La vaccination contre la varicelle est généralement bien supportée. Une rougeur et une sensation douloureuse peuvent apparaître à l’endroit de l’injection (1 personne sur 3-5), mais elles disparaissent rapidement. Les autres effets indésirables (pneumonie par exemple) sont extrêmement rares.

Il existe actuellement deux vaccins commercialisés en France. Il s’agit de vaccins vivants atténués. Ils peuvent être utilisés à partir de l’âge de 12 mois. Le schéma de vaccination repose sur deux doses espacées de 4 à 8 semaines ou de 6 à 10 semaines selon le vaccin utilisé.

La vaccination contre la varicelle est contre-indiquée pendant la grossesse. Elle doit être précédée d’un test de grossesse négatif.

La vaccination reste toutefois recommandée pour certaines catégories de personnes : les adolescents âgés de 12 à 18 ans qui n’ont jamais eu la varicelle en étant enfant, les femmes souhaitant tomber enceinte et qui n’ont jamais eu la varicelle en étant enfant, les femmes n’ayant pas eu la varicelle dans les suites d’une première grossesse, toute personne n’ayant pas attrapé la varicelle précédemment et dont la sérologie est négative, et qui est en contact étroit avec des personnes immunodéprimées et les personnes en attente de greffe, dans les six mois précédant une greffe d’organe solide, sans antécédent de varicelle (ou dont l’histoire est douteuse) et dont la sérologie est négative (avec deux doses à au moins un mois d’intervalle).

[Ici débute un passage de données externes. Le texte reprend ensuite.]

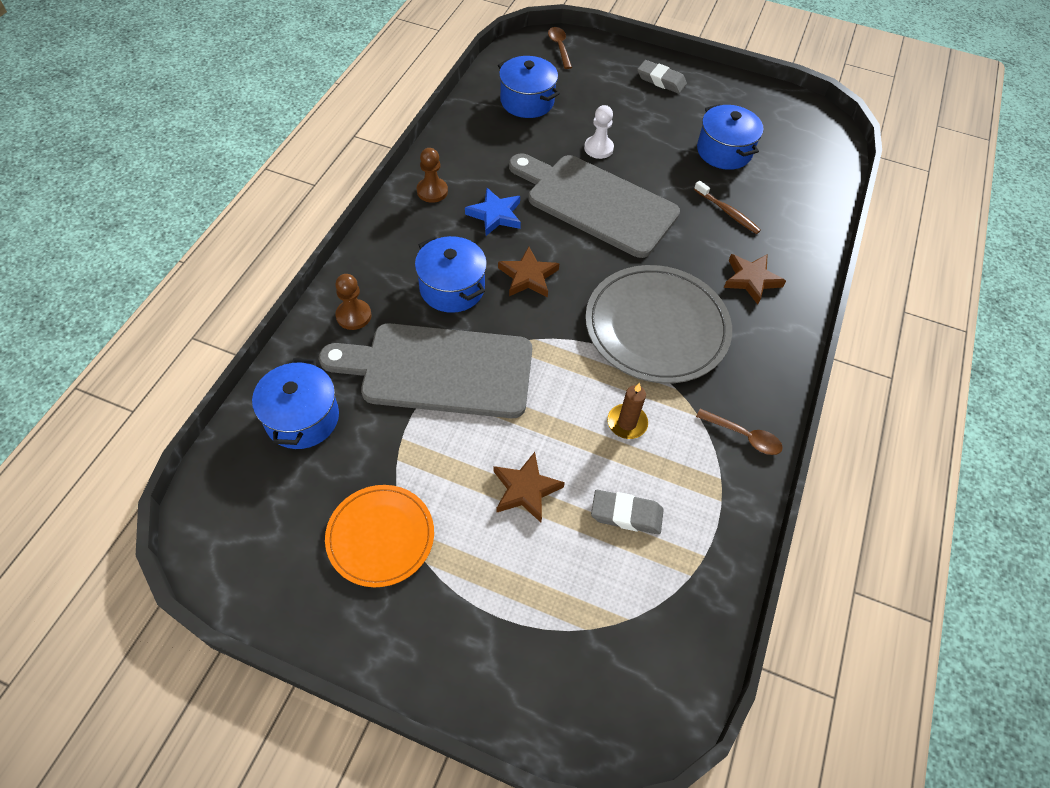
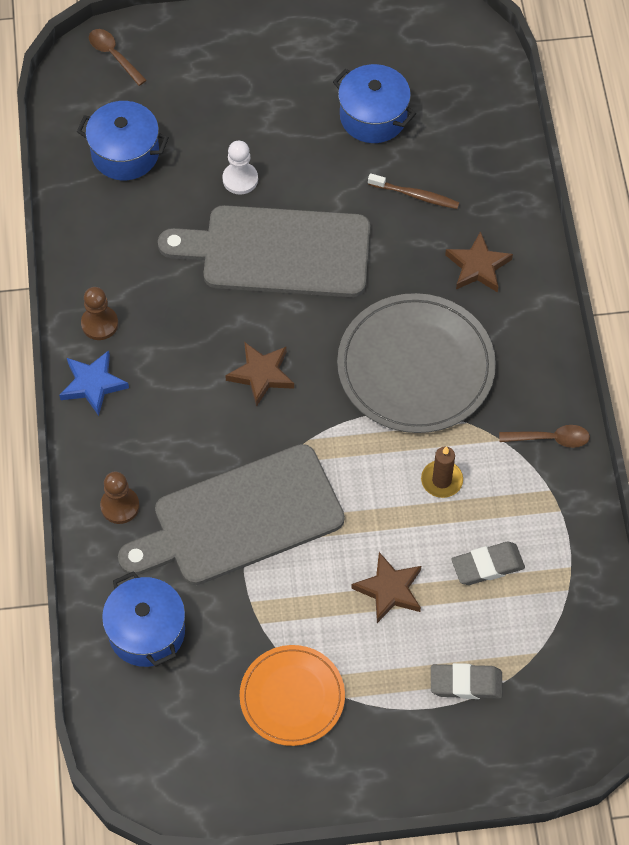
camera: 25 degrees left, 5 degrees up
(452, 288) = (195, 426): blue pot -> none
(495, 215) = (183, 319): blue star -> blue star (93, 384)
(661, 80) = (255, 49): grey eraser -> grey eraser (466, 683)

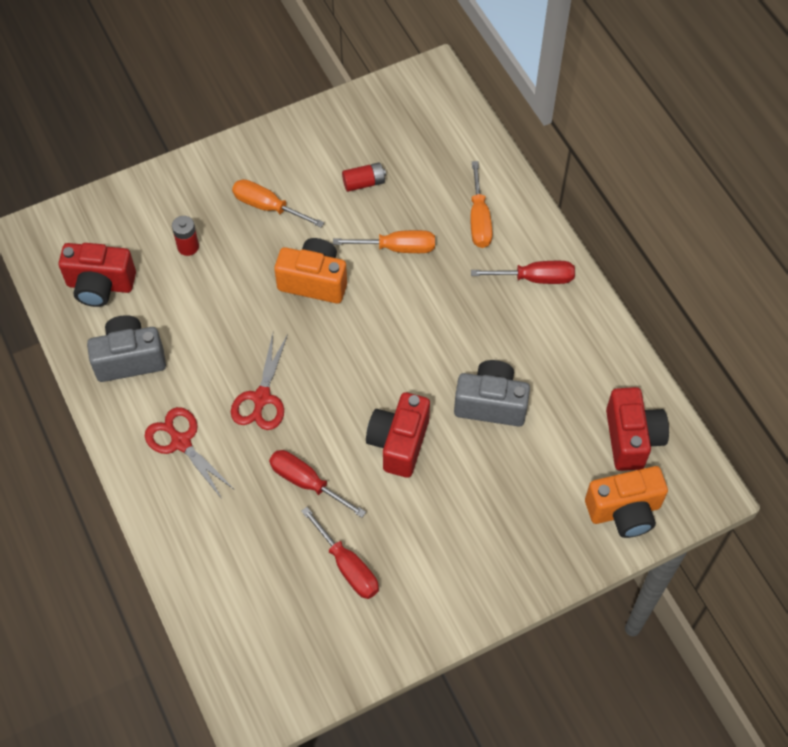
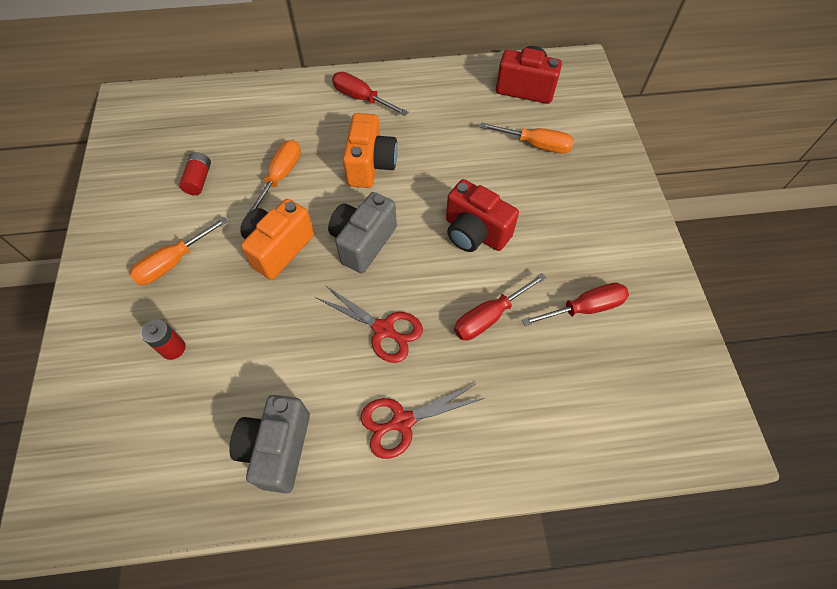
camera: 70 degrees left, 0 degrees up
(100, 285) = (166, 456): red camera -> none
(479, 219) = (287, 115): orange screwdriver -> orange screwdriver (535, 145)
(491, 403) = (462, 159): grey camera -> grey camera (363, 242)
(535, 278) = (361, 98): red screwdriver -> red screwdriver turned 75 degrees counterclockwise
(624, 511) = (584, 110): orange camera -> orange camera (370, 165)

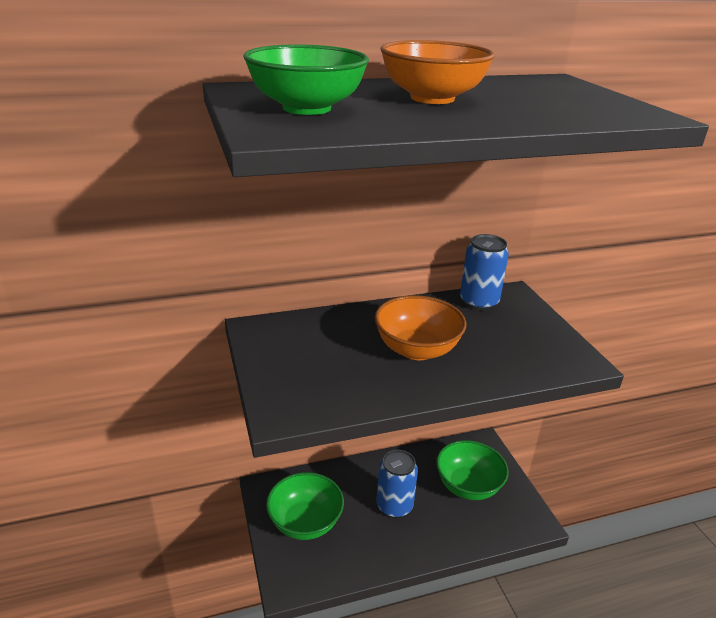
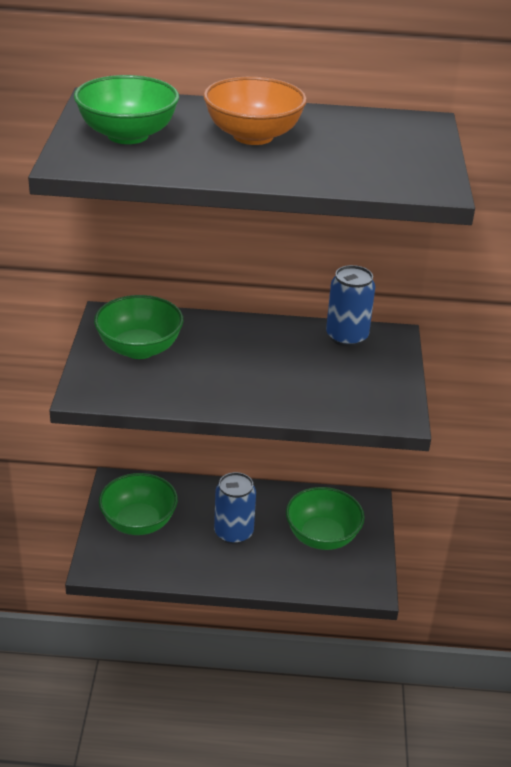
camera: 20 degrees right, 5 degrees up
(306, 354) = (139, 349): none -> green bowl
(417, 349) = (244, 368): orange bowl -> none

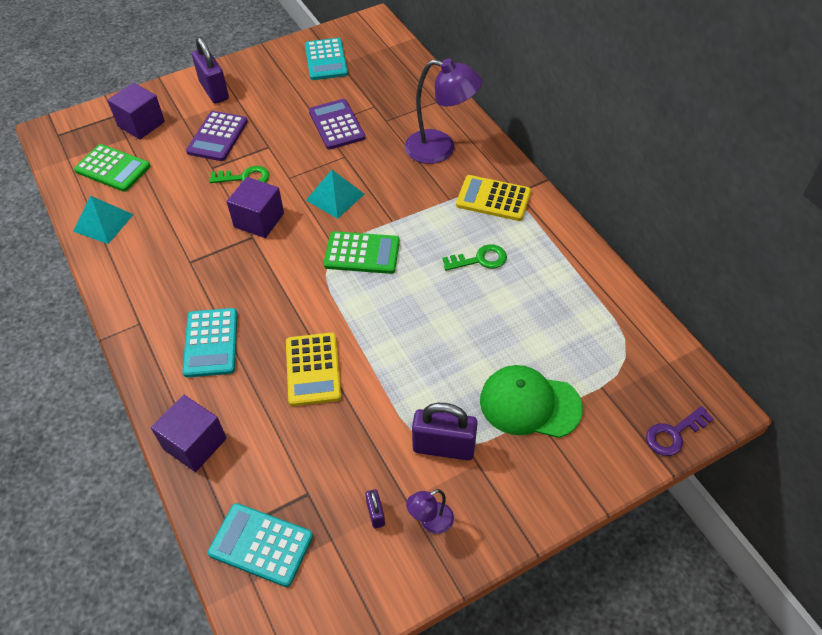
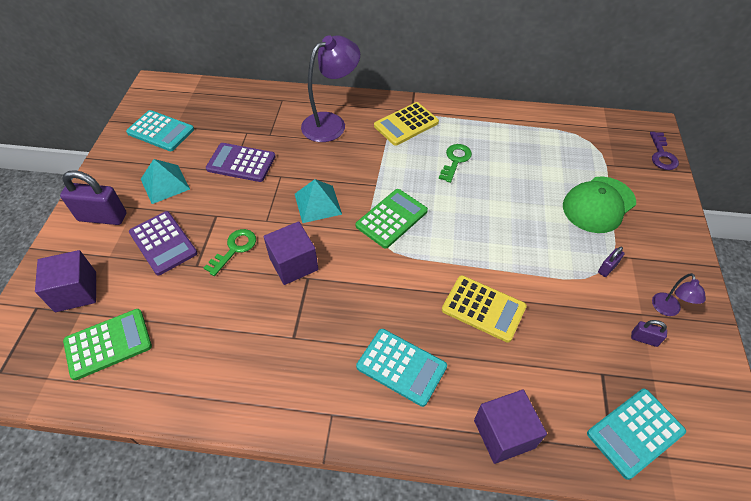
camera: 55 degrees left, 0 degrees up
(103, 222) = (173, 386): turquoise pyramid -> turquoise pyramid (165, 184)
(443, 447) = (607, 268): purple padlock -> purple padlock, size x0.48

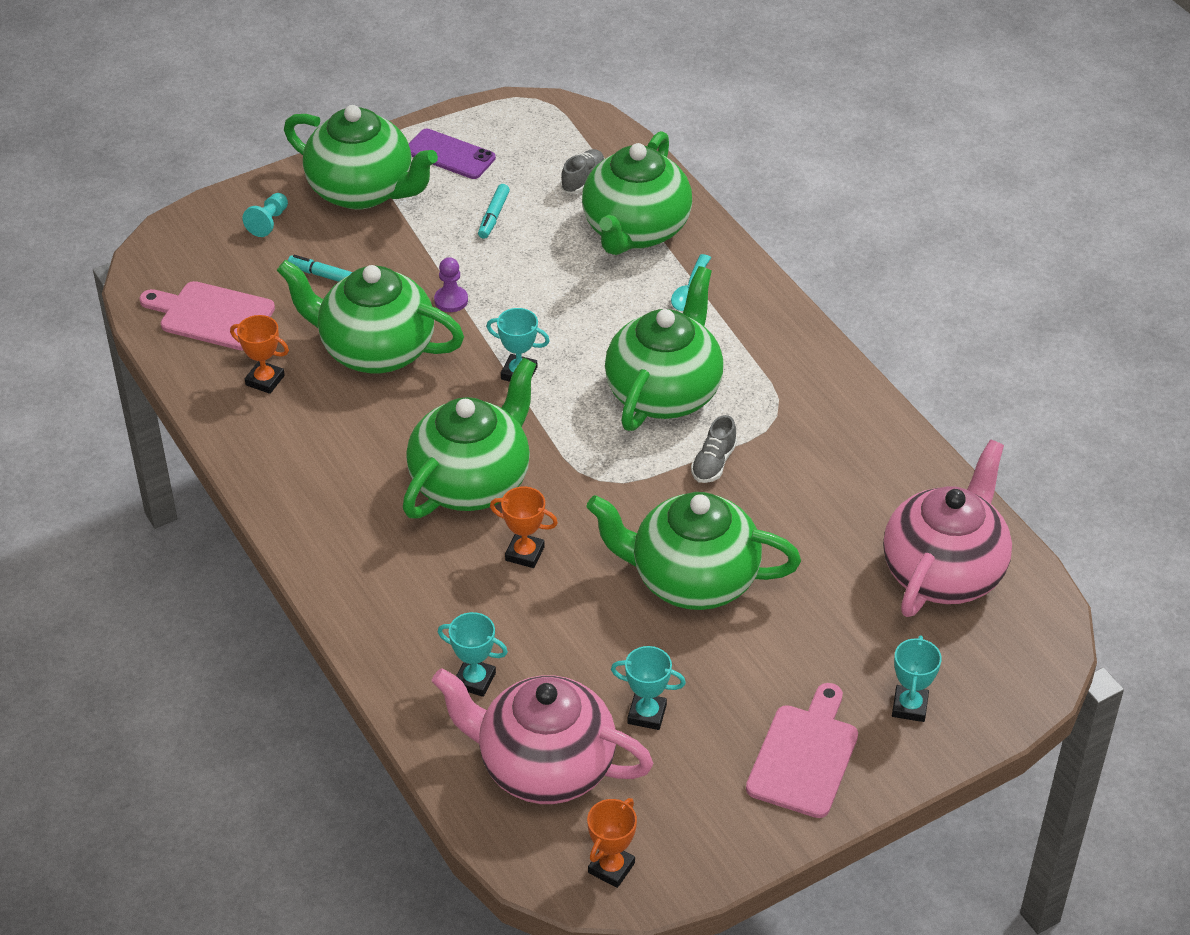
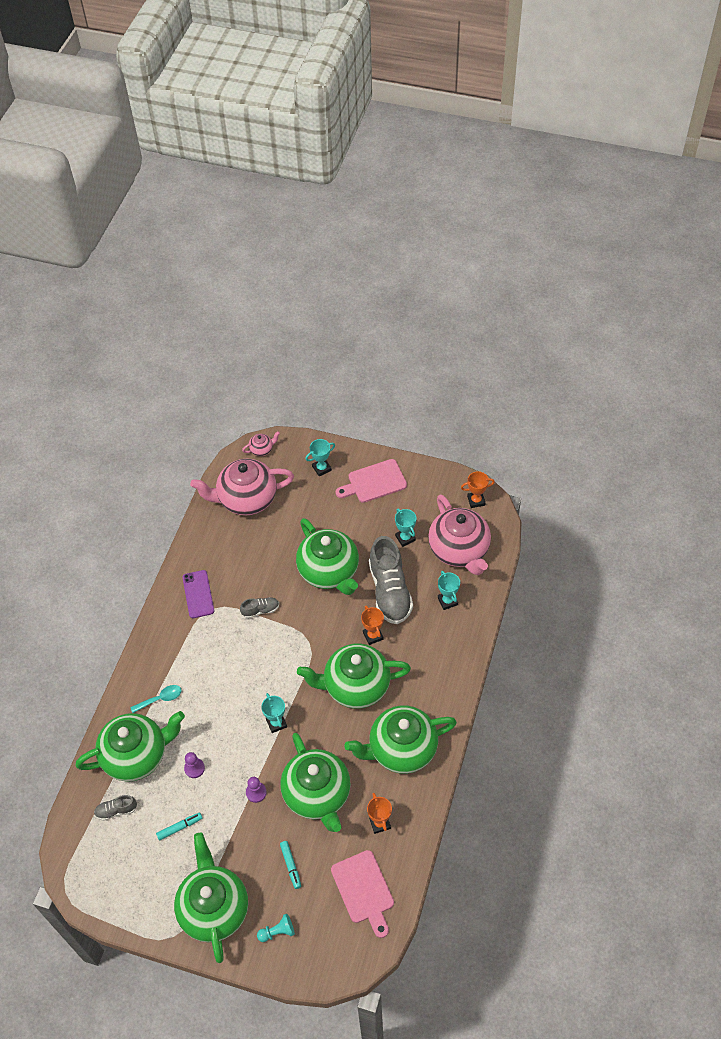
camera: 130 degrees left, 10 degrees up
(450, 154) = (149, 892): purple phone -> purple phone (198, 594)
(553, 268) = (194, 768): none -> purple pawn
(574, 625) = (390, 591): none -> grey shoe
(664, 392) = (236, 658): green teapot -> green teapot (401, 749)
(1034, 656) = (262, 449): none -> pink teapot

Lorsque vous avez un doute sur un précédent cas de varicelle pendant l’enfance, une sérologie peut être réalisée pour vérifier le dosage des anticorps contre le virus.

Si vous êtes enceinte, la vaccination est contre-indiquée. En outre, la grossesse doit être évitée dans le mois suivant la vaccination. Demandez conseil à votre médecin, en cas de questions ou de doutes.

Prévention de la Varicelle

La prévention de la varicelle repose principalement sur la vaccination. Pour les nourrissons non vaccinés, il est important d'éviter le contact avec des personnes atteintes de la varicelle.

Varicelle chez la Femme Enceinte

Si vous attrapez le virus de la varicelle pendant votre grossesse et que vous n’êtes pas immunisée, il y a un risque pour votre enfant, notamment si vous attrapez la maladie lors du premier trimestre.